You have also recently been involved in researching the effects of deep brain stimulation (DBS) in patients with chronic, severe and treatment-resistant Anorexia Nervosa. Please can you give a brief summary of this research?
We have published a paper in The Lancet earlier this month on the first 6 patients with chronic anorexia nervosa treated with deep brain stimulation (DBS). We treated 6 women who had been ill for an average of 18 years (chronic anorexia). These were severely disabled women who had long standing refractory anorexia and had been hospitalized many times.
We found that:
The procedure is reasonably safe.
In 5 out of 6 patients, the operation was able to help improve their depression, anxiety and obsession with looking the way they do.

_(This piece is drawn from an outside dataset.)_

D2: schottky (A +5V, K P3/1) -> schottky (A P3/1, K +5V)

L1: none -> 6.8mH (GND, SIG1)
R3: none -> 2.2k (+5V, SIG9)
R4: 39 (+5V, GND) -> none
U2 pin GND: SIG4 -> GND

After 9 months of DBS,3 of the patients were able to obtain a significant weight gain and maintain it.
This is an early approach which could prove to be promising in patients who are suffering with severe anorexia nervosa.
We also found that we were able to change the metabolic activity of the brain. There are areas of the brain that are known to be abnormal in anorexia. We were able to diminish the over-activity in one area of the brain that is shows abnormalities in anorexia.

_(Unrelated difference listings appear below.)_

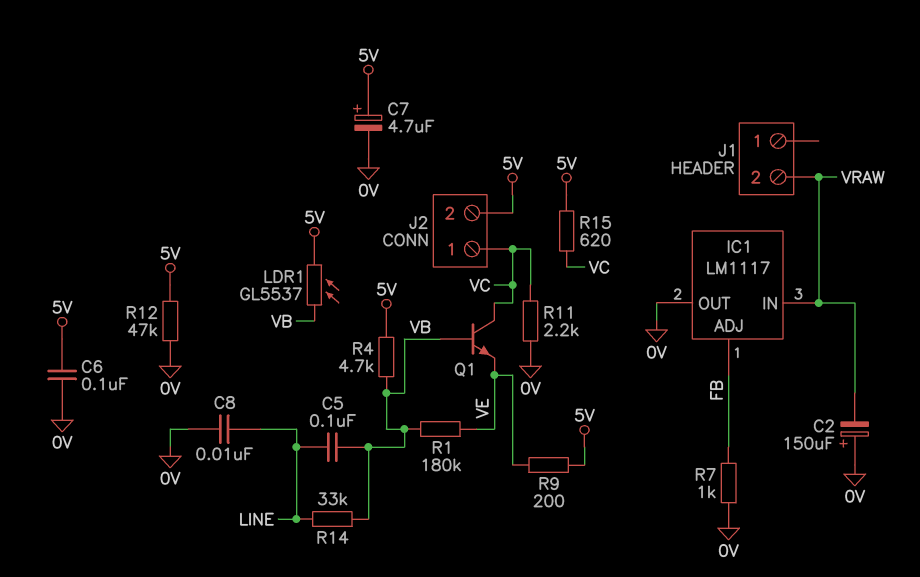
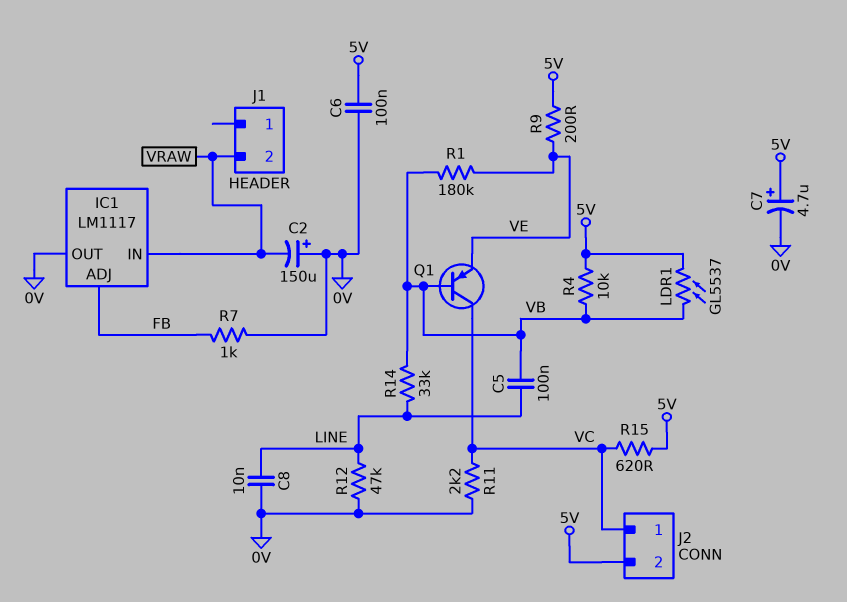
Q1: NPN (B VB, C VC, E VE) -> PNP (B VB, C VC, E VE)
R4: 4.7k (5V, VB) -> 10k (5V, VB)
R12: 47k (0V, 5V) -> 47k (0V, LINE)

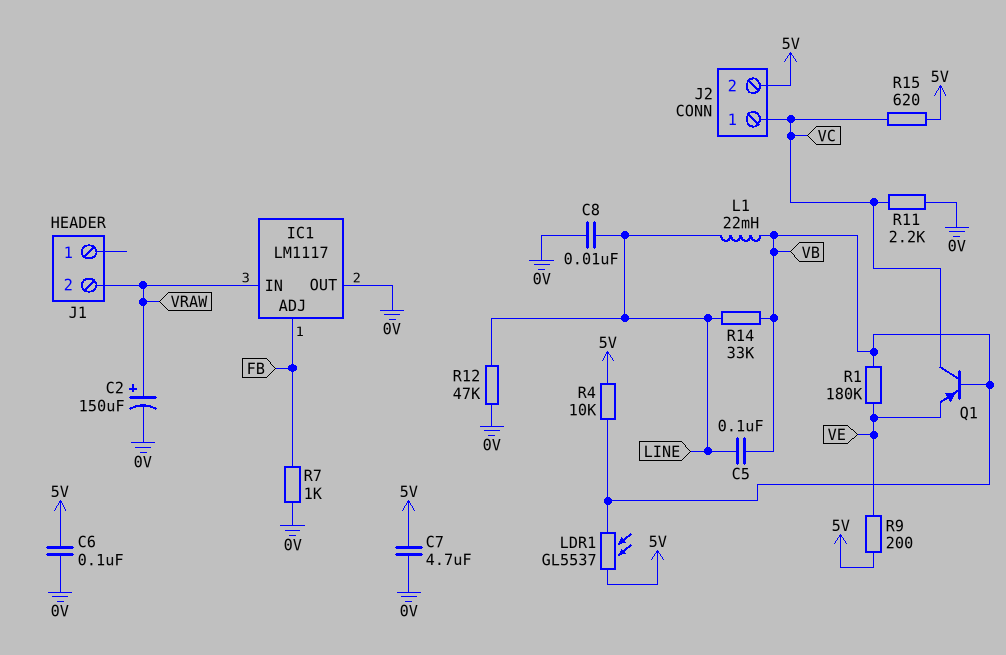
C2: 150uF (plus 0V, minus VRAW) -> 150uF (plus VRAW, minus 0V)
C7: 4.7uF (plus 5V, minus 0V) -> 4.7uF (0V, 5V)
L1: none -> 22mH (LINE, VB)

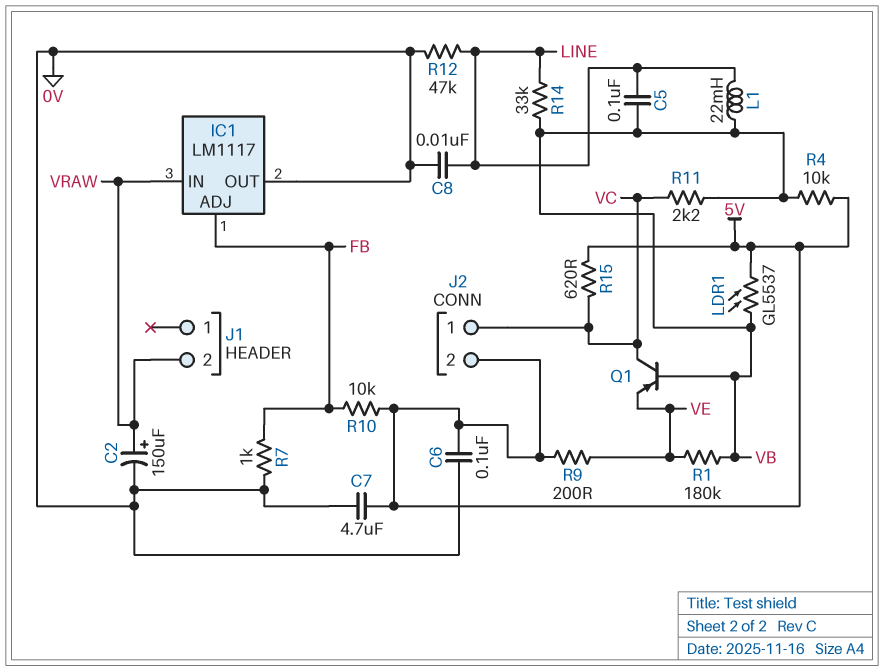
R10: none -> 10k (5V, FB)
R11: 2.2k (0V, VC) -> 2.2k (VB, VC)

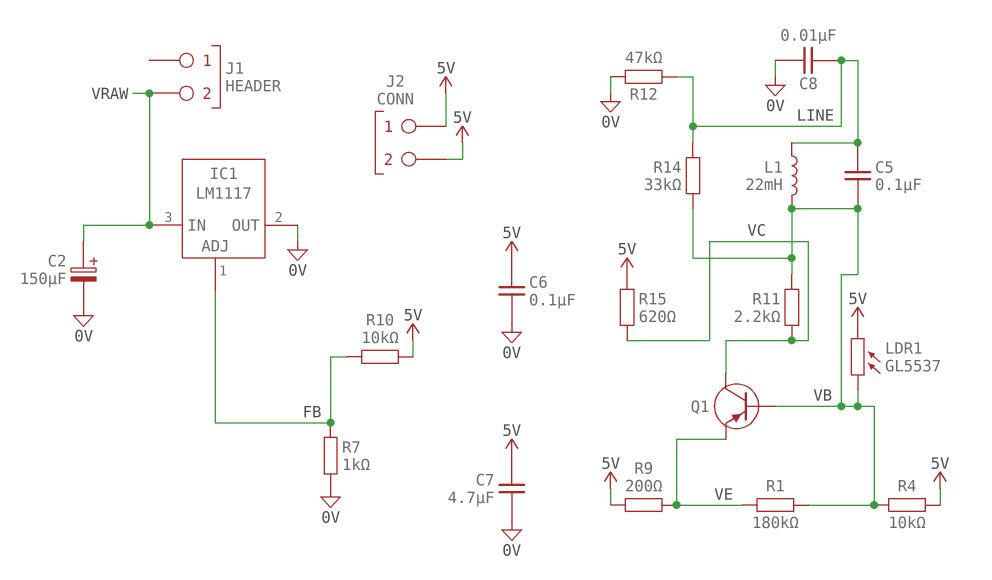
J2 pin 1: VC -> 5V

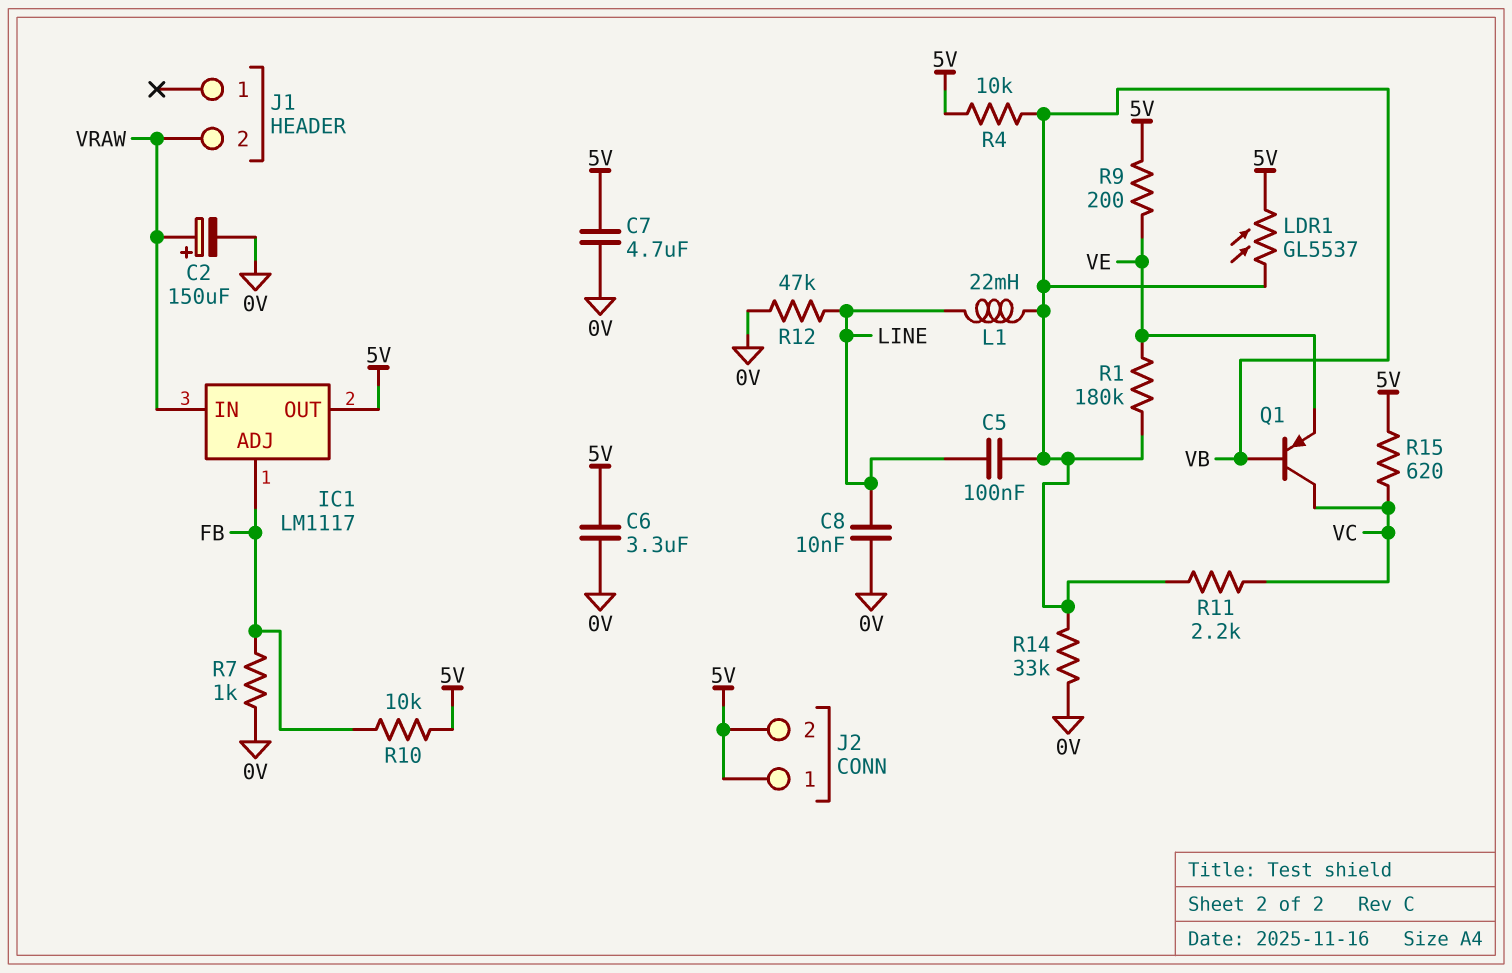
C6: 100nF (0V, 5V) -> 3.3uF (0V, 5V)
IC1 pin OUT: 0V -> 5V
R14: 33k (LINE, VB) -> 33k (0V, VB)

Also we were able to increase the activity of the parietal lobe in these patients. The parietal lobe is involved in body image processing. So we were able to change the activity of that area of the brain which we find quite interesting.
Do you think non-invasive neurosurgical procedures will play a large part in the future of treating neurological disorders?
The trend is towards making operations smaller, making them less invasive, making them safer, making them faster and moving towards outpatient procedures.
I think that the future of neurosurgery indeed is to move towards non-invasive procedures. It may take a certain amount of time but I think that the trend is, not just in neurosurgery but in all areas of surgery, to make surgery minimally invasive or non-invasive.
We are in a time of tremendous advances in neuroscience and in imaging of the brain. We are able to find new targets; we are able to do operations that were previously not considered or that can now be done more safely and less invasively.
We have a tremendous burden of disease in neuroscience in both neurological and psychiatric disease. We now are much better at identifying which potential targets of the brain could be chosen and which particular patients could be helped. So I think there is hope for many patients with a variety of neurologic and psychiatric illnesses to be treated with these new approaches.
Where can readers find more information?
Our study on MR-guided focused ultrasound can be found in The Lancet Neurology: http://www.thelancet.com/journals/laneur/article/PIIS1474-4422%2813%2970048-6/fulltext
Our study on deep brain stimulation for anorexia nervosa can be found in The Lancet: http://www.thelancet.com/journals/lancet/article/PIIS0140-6736%2812%2962188-6/abstract
About Dr. Andres Lozano
Andres Lozano, MD, Ph D, FRCSC, FRSC, FCAHS is Professor and Chairman of Neurosurgery at the University of Toronto and holds the R.R. Tasker Chair in Functional Neurosurgery at University Health Network and a Tier 1 Canada Research Chair in Neuroscience.
He is best known for his work in deep brain stimulation (DBS). His team has mapped out cortical and subcortical structures in the human brain and has pioneered applications of DBS for various disorders including Parkinson’s disease, depression, dystonia, anorexia, Huntington’s and Alzheimer’s disease.
Dr. Lozano has over 400 peer-reviewed publications, serves on the board of several international organizations and is a founding member of the scientific advisory board of the Michael J. Fox Foundation.
He has received a number of awards including the Olivecrona Medal and the Pioneer in Medicine Award, has been elected a Fellow of the Royal Society of Canada and the Canadian Academy of Health Sciences and has received the Order of Spain.